Notice of any meeting of stockholders, if mailed, shall be deemed to be given when deposited in the United States mail, postage prepaid, directed to the stockholder at his address as it appears on the records of the corporation. An affidavit of the secretary or an assistant secretary or of the transfer agent of the corporation that the notice has been given shall, in the absence of fraud, be prima facie evidence of the facts stated therein.

Without limiting the foregoing, any notice to stockholders given by the corporation shall be effective if given by a form of electronic transmission permitted by applicable law. For purposes of these bylaws, “electronic transmission” means any form of communication, not directly involving the physical transmission of paper, that creates a record that may be retained, retrieved and reviewed by a recipient thereof, and that may be directly reproduced in paper form by such a recipient through an automated process.

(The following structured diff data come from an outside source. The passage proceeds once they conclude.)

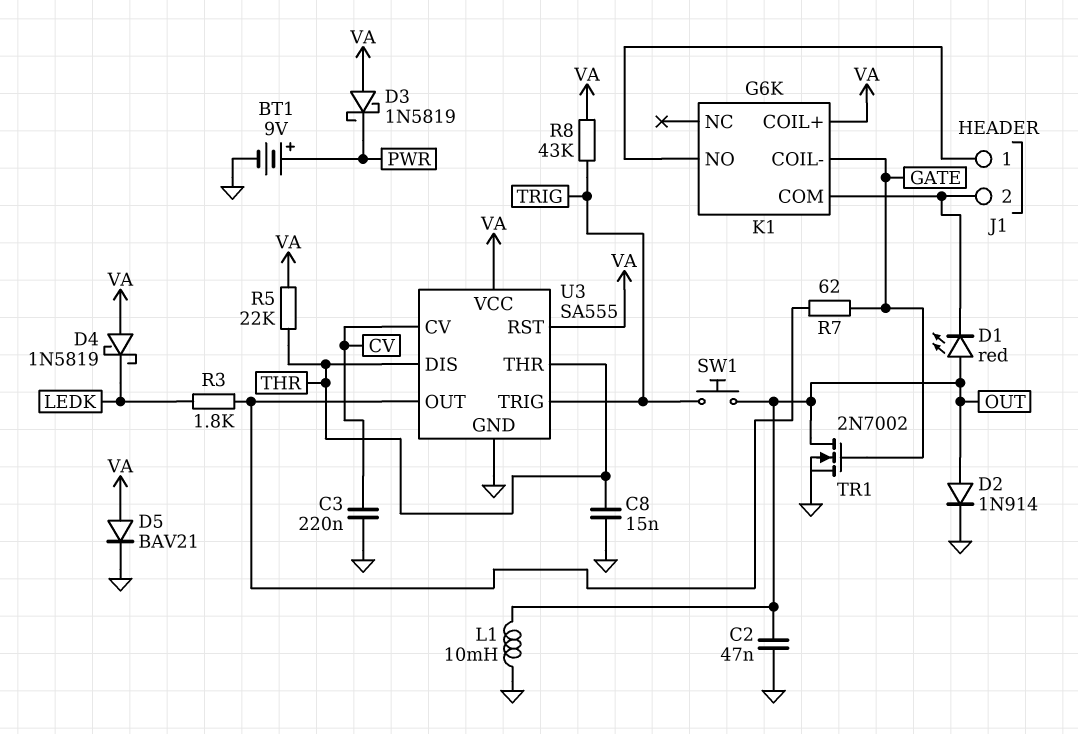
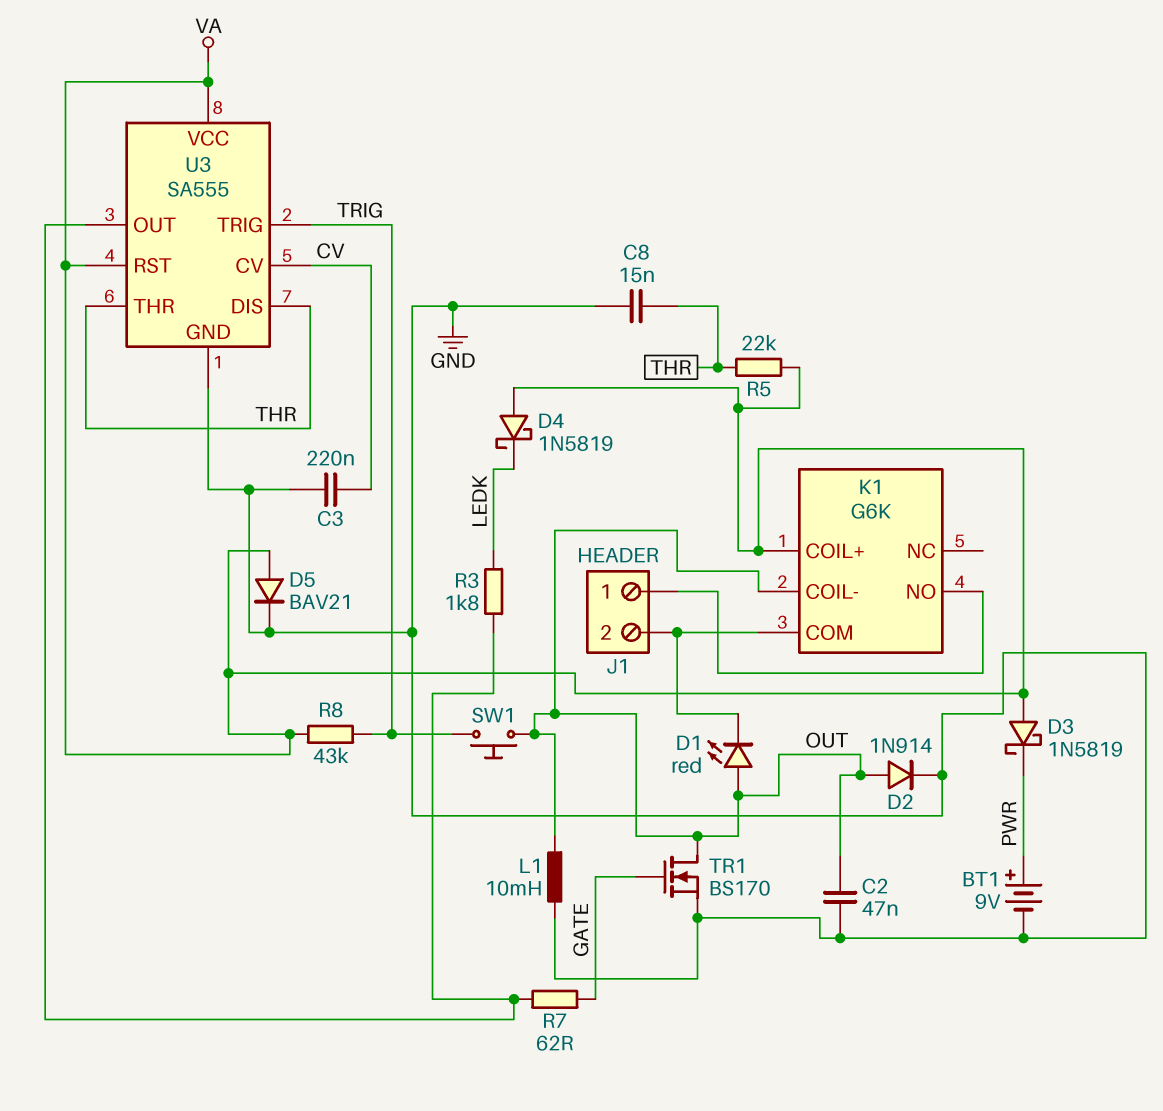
K1 pin COIL-: GATE -> OUT
TR1: NMOS 2N7002 (G GATE, D OUT, S GND) -> NMOS BS170 (G GATE, D OUT, S GND)

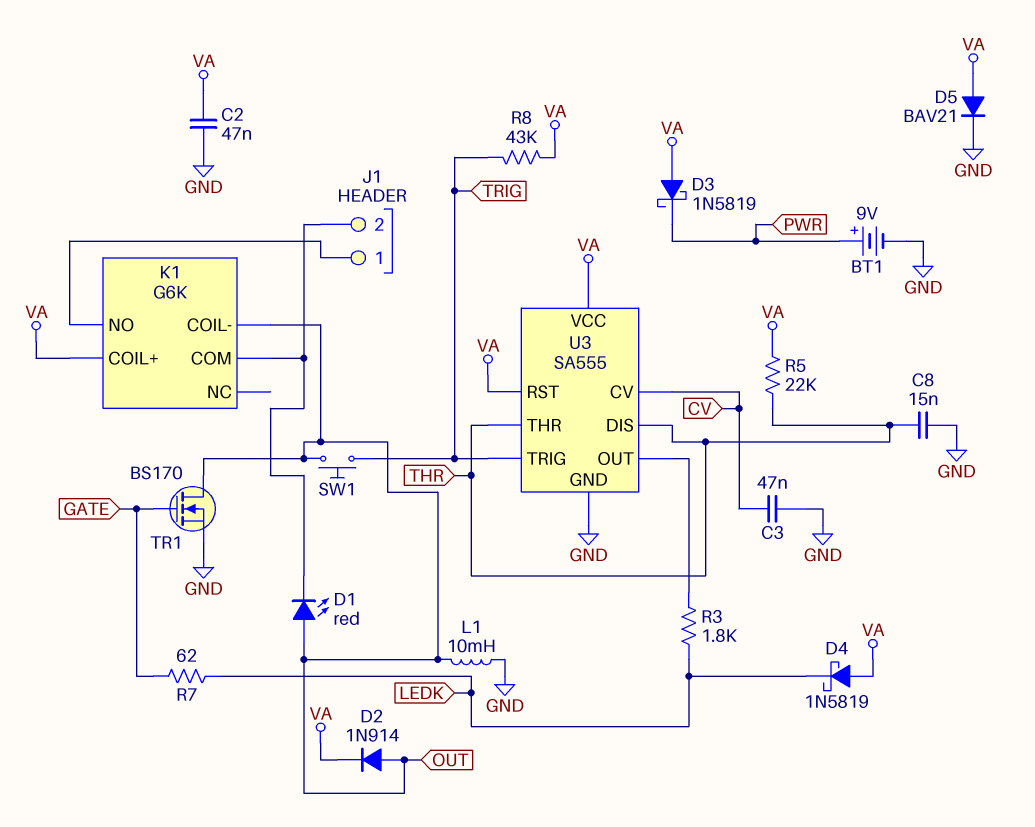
C2: 47nF (GND, OUT) -> 47nF (GND, VA)
C3: 220nF (CV, GND) -> 47nF (CV, GND)
D2: diode 1N914 (A OUT, K GND) -> diode 1N914 (A OUT, K VA)
R7: 62 (GATE, U3/OUT) -> 62 (GATE, LEDK)

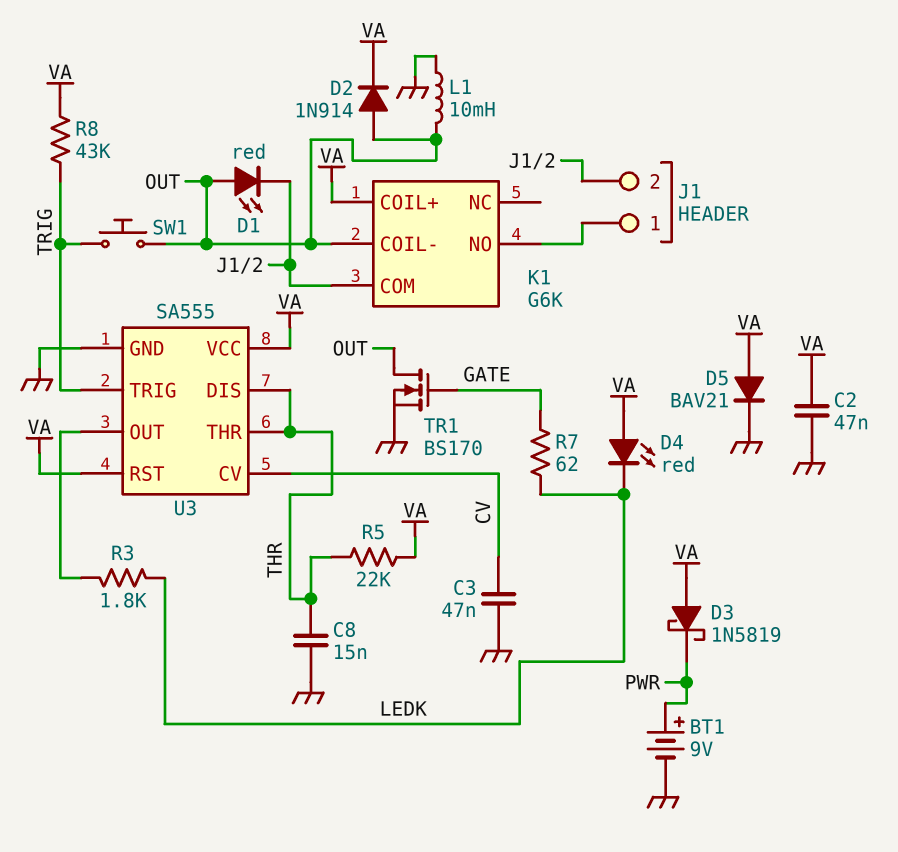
D4: schottky 1N5819 (A VA, K LEDK) -> LED red (A VA, K LEDK)

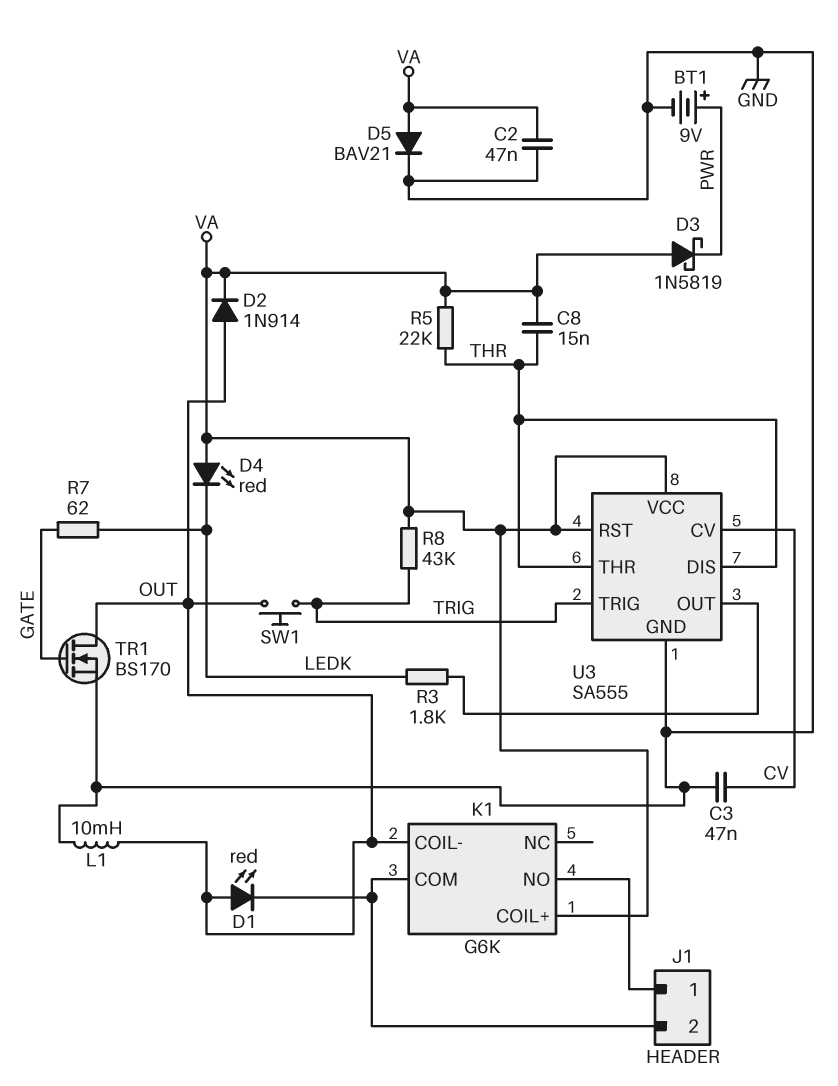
C8: 15nF (GND, THR) -> 15nF (THR, VA)

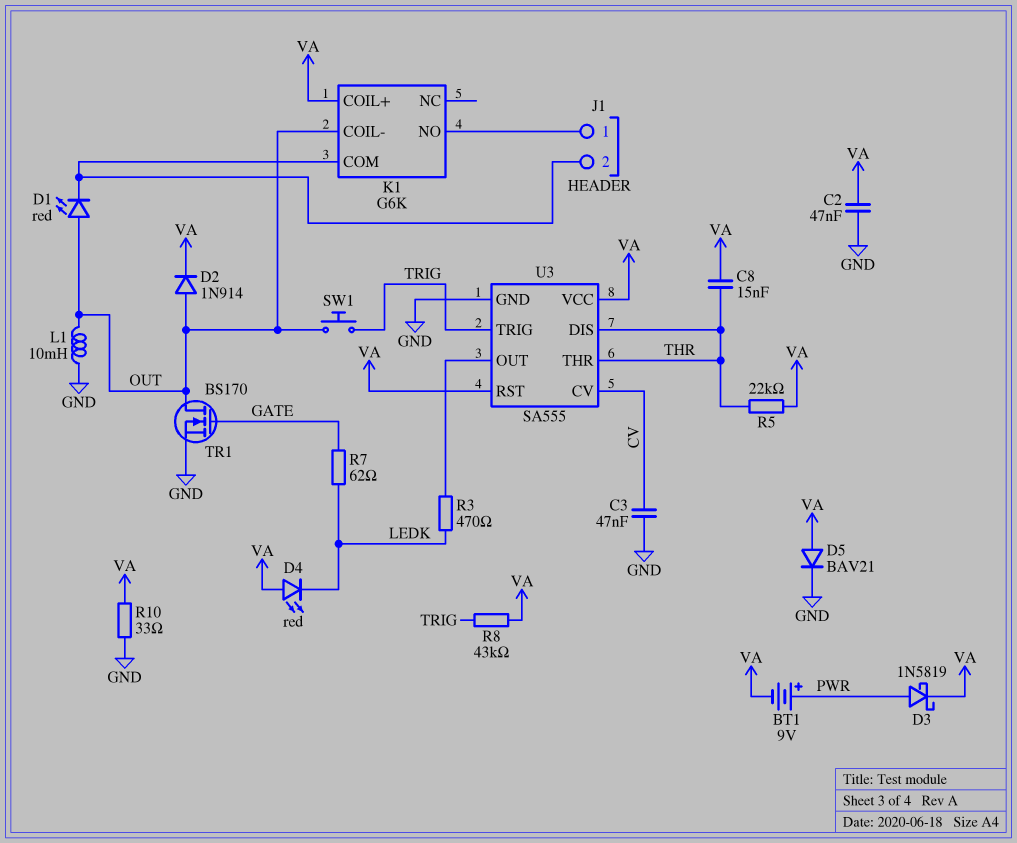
BT1: 9V (plus PWR, minus GND) -> 9V (plus PWR, minus VA)
D3: schottky 1N5819 (A VA, K PWR) -> schottky 1N5819 (A PWR, K VA)
R3: 1.8k (LEDK, U3/OUT) -> 470 (LEDK, U3/OUT)
R10: none -> 33 (GND, VA)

Without limiting the foregoing, any notice to stockholders given by the corporation may be given by a single written notice to stockholders who share an address if consented to by the stockholders at such address to whom such notice is given. Any such consent shall be revocable by the stockholders by written notice to the corporation. Any stockholder who fails to object in writing to the corporation, within 60 days of having been given written notice by the corporation of its intention to send the single notice as set forth in this Section 2.6 shall be deemed to have consented to receiving such single written notice.

2.7. QUORUM

The holders of a majority of the stock issued and outstanding and entitled to vote thereat, present in person or represented by proxy, shall constitute a quorum at all meetings of the stockholders for the transaction of business except as otherwise provided by statute or by the certificate of incorporation. If, however, such quorum is not present or represented at any meeting of the stockholders, then either (i) the chairman of the meeting or (ii) the holders of a majority in voting power of the stock entitled to vote thereat, present in person or represented by proxy, shall have power to adjourn the meeting from time to time, without notice other than announcement at the meeting, until a quorum is present or represented. At such adjourned meeting at which a quorum is present or represented, any business may be transacted that might have been transacted at the meeting as originally noticed.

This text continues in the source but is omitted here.